Sunderland's big spending transfer fees on Broadis and others led to the club being known at this time as the "Bank of England club." Alongside the likes of England internationals Len Shackleton, Dickie Davis, Willie Watson and Wales' Trevor Ford, Broadis scored 27 goals in 84 Sunderland appearances.

Broadis remembers his playing days with affection but not entirely without regret. The inside-forward lamented, "The sad thing about that Sunderland side was that we should have won the League in 1950. They played me at centre-forward against a relegated Man City with three or four games to go and we lost. We finished third in the end. We should have won the league that year, it would have made such a difference." In Sunderland's highest post war finish they ended up 1 point behind retaining champions Portsmouth and also runners up Wolves. This is Broadis' highest ever league finish.

===Manchester City===
Broadis moved to recently promoted Manchester City in October 1951, this time for a fee of £25,000. It was there Broadis gained his first England cap and wrote his first newspaper column thanks to the Manchester Evening News.

===Newcastle United===
Newcastle United signed Broadis two years later for £20,000. The team already included players like Jackie Milburn, Len White, Scotsmen Bobby "Dazzler" Mitchell and Frank Brennan and Welshman Ivor Allchurch. Like at previous clubs Broadis was well received by the fans and is still warmly remembered. With Broadis at the club Newcastle won the F.A. Cup in 1955 – their last time to date. Broadis did not play in the 3–1 final defeat of ex-club Man City, however, after a disagreement with trainer Norman Smith, his days at St James' Park were numbered.

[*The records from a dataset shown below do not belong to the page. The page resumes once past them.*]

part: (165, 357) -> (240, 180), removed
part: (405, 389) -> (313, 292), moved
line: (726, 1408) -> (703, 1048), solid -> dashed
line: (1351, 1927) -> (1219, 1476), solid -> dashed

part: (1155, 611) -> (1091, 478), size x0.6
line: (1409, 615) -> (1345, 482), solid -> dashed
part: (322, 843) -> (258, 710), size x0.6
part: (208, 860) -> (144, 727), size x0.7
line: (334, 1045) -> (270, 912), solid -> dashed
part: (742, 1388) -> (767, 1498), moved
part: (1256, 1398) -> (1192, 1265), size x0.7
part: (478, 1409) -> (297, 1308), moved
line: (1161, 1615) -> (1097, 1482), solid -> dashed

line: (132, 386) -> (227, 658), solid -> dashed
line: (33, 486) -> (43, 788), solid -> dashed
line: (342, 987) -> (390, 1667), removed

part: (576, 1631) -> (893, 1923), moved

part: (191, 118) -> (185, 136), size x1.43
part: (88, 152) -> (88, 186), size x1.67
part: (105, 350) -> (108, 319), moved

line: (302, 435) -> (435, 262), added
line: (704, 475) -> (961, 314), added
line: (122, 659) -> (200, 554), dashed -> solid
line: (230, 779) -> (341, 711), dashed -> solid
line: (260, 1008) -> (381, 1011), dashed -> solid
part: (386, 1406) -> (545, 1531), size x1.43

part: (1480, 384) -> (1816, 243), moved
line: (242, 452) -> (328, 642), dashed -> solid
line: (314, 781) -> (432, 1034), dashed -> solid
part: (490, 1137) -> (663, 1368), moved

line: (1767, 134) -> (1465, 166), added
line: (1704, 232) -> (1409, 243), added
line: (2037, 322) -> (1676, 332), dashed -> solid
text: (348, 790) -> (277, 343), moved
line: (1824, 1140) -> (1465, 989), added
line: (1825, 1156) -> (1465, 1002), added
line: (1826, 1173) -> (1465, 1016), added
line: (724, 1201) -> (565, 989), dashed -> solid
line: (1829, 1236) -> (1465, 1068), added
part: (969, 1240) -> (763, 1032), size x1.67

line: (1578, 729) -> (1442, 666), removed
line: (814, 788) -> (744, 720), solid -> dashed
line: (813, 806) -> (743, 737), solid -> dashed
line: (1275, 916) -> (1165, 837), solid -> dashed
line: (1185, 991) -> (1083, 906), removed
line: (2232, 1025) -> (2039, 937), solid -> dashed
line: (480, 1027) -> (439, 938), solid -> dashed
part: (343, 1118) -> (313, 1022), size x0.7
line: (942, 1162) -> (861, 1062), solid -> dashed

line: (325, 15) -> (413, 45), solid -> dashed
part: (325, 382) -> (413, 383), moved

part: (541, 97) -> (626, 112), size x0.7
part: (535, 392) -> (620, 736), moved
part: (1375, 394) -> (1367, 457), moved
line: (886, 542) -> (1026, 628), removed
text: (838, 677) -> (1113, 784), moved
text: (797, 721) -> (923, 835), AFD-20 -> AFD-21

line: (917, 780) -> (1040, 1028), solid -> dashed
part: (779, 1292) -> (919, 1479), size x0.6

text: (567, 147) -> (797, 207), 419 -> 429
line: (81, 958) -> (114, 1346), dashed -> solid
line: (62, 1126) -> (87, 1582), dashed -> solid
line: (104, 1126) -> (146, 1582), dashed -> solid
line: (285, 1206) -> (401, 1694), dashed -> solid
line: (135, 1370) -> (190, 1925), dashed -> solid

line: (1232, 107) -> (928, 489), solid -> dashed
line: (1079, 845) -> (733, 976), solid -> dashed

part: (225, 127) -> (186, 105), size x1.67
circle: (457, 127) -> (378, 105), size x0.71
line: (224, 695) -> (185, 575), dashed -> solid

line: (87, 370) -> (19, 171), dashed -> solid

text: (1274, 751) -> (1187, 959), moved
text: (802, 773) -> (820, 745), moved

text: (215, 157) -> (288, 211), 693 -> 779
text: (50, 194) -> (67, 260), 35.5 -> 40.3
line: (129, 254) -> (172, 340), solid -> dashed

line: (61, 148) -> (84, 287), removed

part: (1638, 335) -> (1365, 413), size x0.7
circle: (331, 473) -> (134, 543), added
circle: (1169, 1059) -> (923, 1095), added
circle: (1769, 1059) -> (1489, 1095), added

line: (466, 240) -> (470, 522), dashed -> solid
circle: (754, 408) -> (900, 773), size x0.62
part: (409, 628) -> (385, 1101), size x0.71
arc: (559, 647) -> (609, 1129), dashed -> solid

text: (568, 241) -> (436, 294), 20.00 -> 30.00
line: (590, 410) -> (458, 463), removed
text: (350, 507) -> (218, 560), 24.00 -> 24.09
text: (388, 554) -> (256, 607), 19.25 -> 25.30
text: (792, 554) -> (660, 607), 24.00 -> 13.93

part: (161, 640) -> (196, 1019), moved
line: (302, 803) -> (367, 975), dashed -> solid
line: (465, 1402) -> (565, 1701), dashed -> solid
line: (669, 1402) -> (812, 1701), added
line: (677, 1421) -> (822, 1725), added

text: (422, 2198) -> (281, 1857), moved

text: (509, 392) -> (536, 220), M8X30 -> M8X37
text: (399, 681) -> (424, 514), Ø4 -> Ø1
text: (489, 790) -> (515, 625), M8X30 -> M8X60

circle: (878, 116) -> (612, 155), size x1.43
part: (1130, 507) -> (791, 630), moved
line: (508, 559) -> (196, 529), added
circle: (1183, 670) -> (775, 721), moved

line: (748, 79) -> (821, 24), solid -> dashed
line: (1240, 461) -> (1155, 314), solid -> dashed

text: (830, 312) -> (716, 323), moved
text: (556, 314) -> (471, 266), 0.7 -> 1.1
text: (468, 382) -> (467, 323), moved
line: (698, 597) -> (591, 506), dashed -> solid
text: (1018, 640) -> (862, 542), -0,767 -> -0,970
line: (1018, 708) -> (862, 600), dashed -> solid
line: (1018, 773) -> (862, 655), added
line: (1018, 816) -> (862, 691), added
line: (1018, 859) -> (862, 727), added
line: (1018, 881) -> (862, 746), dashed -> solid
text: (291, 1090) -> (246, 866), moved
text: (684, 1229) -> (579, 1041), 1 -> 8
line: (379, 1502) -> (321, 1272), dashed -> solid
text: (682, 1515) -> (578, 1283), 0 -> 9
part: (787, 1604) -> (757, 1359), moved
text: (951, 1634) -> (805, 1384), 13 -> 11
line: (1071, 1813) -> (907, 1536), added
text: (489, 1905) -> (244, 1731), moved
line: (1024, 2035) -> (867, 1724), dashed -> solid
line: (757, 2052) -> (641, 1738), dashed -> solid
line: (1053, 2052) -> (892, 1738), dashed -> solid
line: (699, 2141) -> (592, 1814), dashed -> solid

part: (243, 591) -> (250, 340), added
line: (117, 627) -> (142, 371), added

===Carlisle United (second spell)===
Broadis returned to Carlisle in July 1955, when he was signed as player-coach for a fee of £3,500 by manager Fred Emery. Broadis stayed at Brunton Park until June 1959 after which he was off to play in Scotland.

===Queen of the South===
Queen of the South, under Jimmy McKinnell Junior, signed Broadis to the Dumfries side for the last of his playing days in 1959. With his passing ability and goal threat Broadis clearly enjoyed his time at Queens, later saying, "The two seasons I spent at Palmerston Park were the best of my career'. With Jim Patterson and Bobby Black already at the club when Broadis arrived, they were joined by George Farm in February 1960.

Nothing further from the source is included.